The kindergarten homework assignment said our family should make a snowman or some other snow creature. We went through several ideas.
“How about a snow fisherman?” I said.
“No,” he said.
“A snow fish?”
“A snow dog? A snow bunny? Just an ordinary snowman?”
Nothing I suggested was quite right.
Then the Chinese lion marionette I had ordered arrived in the mail. Our kindergartener walked it around the house like a puppy, talking to it, wearing it as a hat, cuddling with it in bed—until I slipped it out of his bed after he fell asleep.
The next day he knew exactly what he wanted to make: a Chinese snow lion.
Easy enough, right?
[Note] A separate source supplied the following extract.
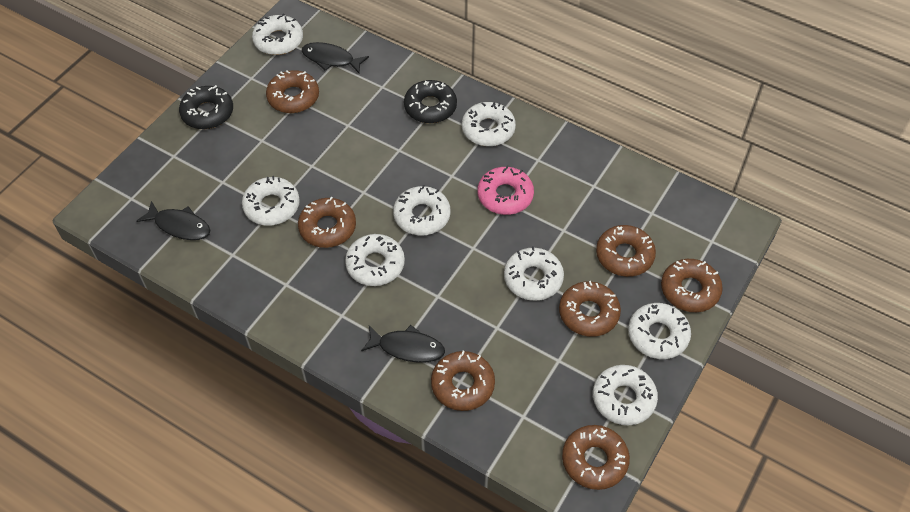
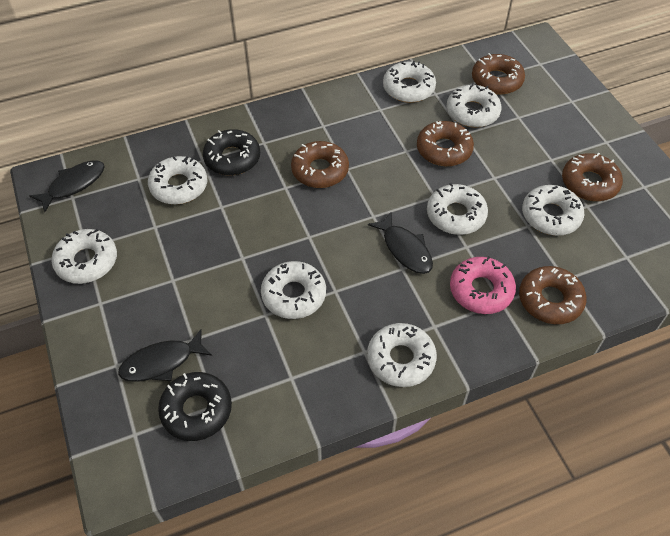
brown donut: 7 -> 5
I sketched the outline for him and we started to decorate. Our project just took off. We spotted some sparkly gem stickers in the clearance bin at the store. I found a package of feathers while looking for something much less interesting. We hunted down two Chinese coins for the eyes. And I pulled out some Chinese New Year stickers I was planning to save for closer to the New Year—but I hadn’t been planning to create a Chinese snow lion.
Our kindergartener was the one who thought of hanging a lantern sticker from a thread attached to a pencil in the lion’s mouth.
And he was the one who carried it carefully to school to stand in front of his class and show them his snow creature.
That night I asked him what his classmates thought.
“They loved it,” said our boy—never a child to understate emotion. “Everyone loved it.”
I bet they did. But they would love a real one even more. Let it snow, let it snow, let it snow.